Let me start by explaining what I’m talking about: In Call of Cthulhu, an Idea roll “represents hunches and the ability to interpret the obvious.” In some of the older scenarios published for the game, this roll would actually be used to prevent players from having their characters take certain courses of action because the character wouldn’t know to do them — sort of aggressively preventing player expertise form trumping character expertise.

There are some obvious problems with that, too, but what I’m interested in right now is the far more common technique of using the Idea roll to tell players what they “should” be doing. For example, if the players are talking about how they can get an audience with a casino owner, the GM might call for an Idea roll and say, “You could disguise yourselves as high rollers.” Or when the PCs stumble onto a bloodstained altar in the center of a stone circle, the GM might call for an Idea roll and then say, “You could try putting that idol you found earlier on the altar!”

Even in games that lack a specific mechanic like this, you may see similar techniques improvised (usually with some form of Intelligence check).

GM-INITIATED IDEA ROLLS

The basic function of the Idea roll is essentially like using a walkthrough in a video game: You don’t know what to do, so you have to consult a guide that can get you past the point where you’re stuck. A GM-initiated Idea roll, though, is often more like having an obnoxious friend sitting with you who’s played the game before and simply WILL NOT shut up and let you play the game for yourself.

If you’re a GM prepping a scenario and you come to a place where you think an Idea roll will be necessary, that’s a really clear sign that you need to DO BETTER. Saying, “I need an Idea roll here,” is basically saying, “I have designed a scenario where the players are going to get stuck here.” Instead of prepping an Idea roll, figure out some way to redesign the scenario so that the players won’t get stuck there. (The Three Clue Rule will often help.)

What about run-time Idea rolls? In other words, you’re currently running the session, you can see that the players are irreparably stuck, and you need to fix the problem. Well, there are two possibilities:

First, they’re not actually stuck, in which case you don’t need to use an Idea roll.

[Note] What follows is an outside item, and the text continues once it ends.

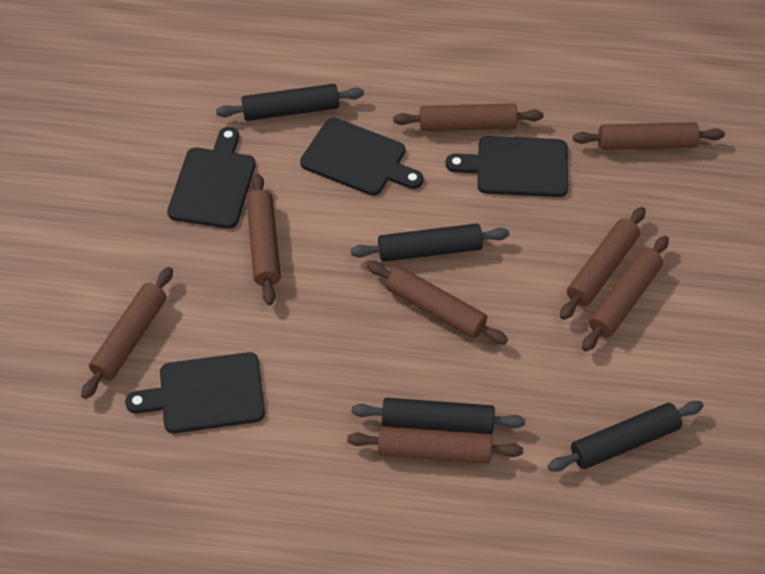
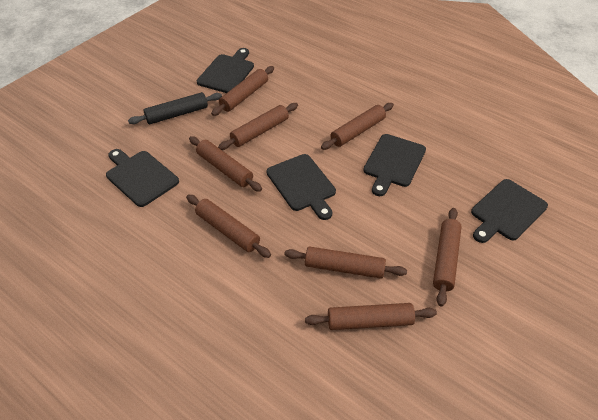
black cutting board: 4 -> 5
black rolling pin: 4 -> 1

Second, they ARE stuck and definitely need help to get unstuck. In which case, you shouldn’t be rolling the dice because failure is not actually an option: You need to give them information. Therefore you should not be rolling to see whether or not they get it.

PLAYER-INITIATED IDEA ROLLS

On the other side of the screen, a player-initiated Idea roll is generally more viable: This is basically the players sending up an emergency flare and saying, “We’re lost! Please send help!” To return to our analogy of the video game walkthrough, this is the player who has been stymied to the point where they’re no longer having fun and just want to be able to move on in the game.

In my experience, it should be noted, what such players are looking for is often not the solution; what they are looking for is an action. They feel stuck because they don’t know what they should be doing. A Matryoshka search technique, therefore, is often a great way to respond to this.

Something else to look for is the clue that they’ve overlooked. Not necessarily a clue they haven’t found, but one which they don’t realize is actually a clue, which they’ve radically misinterpreted, or which they’ve completely forgotten they have. For example:

  • “You realize that patent leather can also be used for furniture, not just shoes.”
  • “While S.O.S. could be a cry for help, couldn’t it also be someone’s initials?”
  • “You suddenly remember that you still have Suzy’s diary in the pocket of your trench coat. Didn’t she mention something about the color purple, too?”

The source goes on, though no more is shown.